A friend might let me install Linux on his secondary laptop he uses for university. He’s not a tinkerer and wants something that just works.

Linux Mint is known for being very user-friendly and stable. Also easy to get help online.

However, in my opinion Mint seems rather outdated, both with its Windows-like workflow, default icons and look and also Xorg. When I tried it I had some screen stuttering I couldn’t resolve, probably due to Xorg.

Instead, Fedora with GNOME is very elegant and always uses the newest technologies. It feels and looks actually nice and not outdated. But I’d have to install media codecs via terminal first which suggests that Fedora is for experienced users. Also university wifi eduroam doesn’t work on Fedora for me because legacy TLS connection is not supported in Fedora (at least I couldn’t get it to work). I’m at a different uni than him tho, so it might work there. In general, less help on the web for Fedora than Mint.

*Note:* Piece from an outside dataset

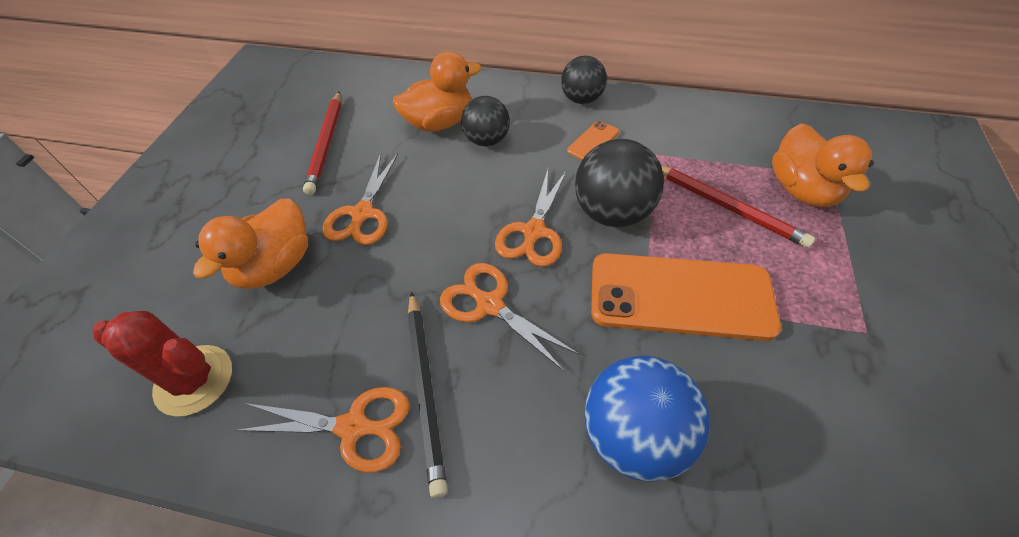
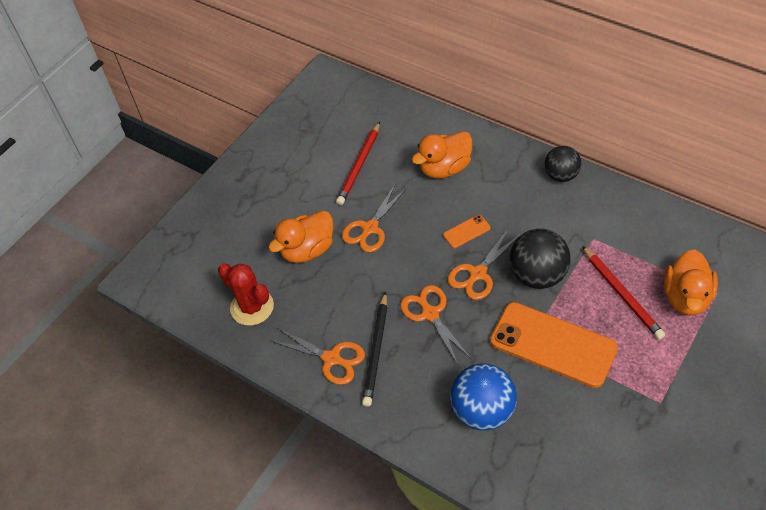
camera: 25 degrees right, 0 degrees up
(439, 123) = (444, 168): orange duck -> orange duck turned 150 degrees clockwise
(487, 140) = (474, 193): black ball -> none
(593, 141) = (552, 215): orange phone -> orange phone (466, 231)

What do you think? (Btw, KDE is too convoluted in my opinion. Manjaro too, it breaks too often. I will not consider it.)

EDIT: From what I’ve gathered so far, I should probably install Mint. He can try Fedora with a live usb or on my laptop. If he prefers that then I can warn him that this may be less stable and ask what he wants.

I’ve only tried Ubuntu-based Mint, but LMDE is more future-proof so it will probably be that.

5 points

Maybe stock Ubuntu?

It’s pretty new. Has wayland and pipewire. You can just enable a checkmark in the installer to install codecs. Uses Gnome, so a non-Windows like workflow. Pretty sure Eduroam would work there, as many schools use Ubuntu by default.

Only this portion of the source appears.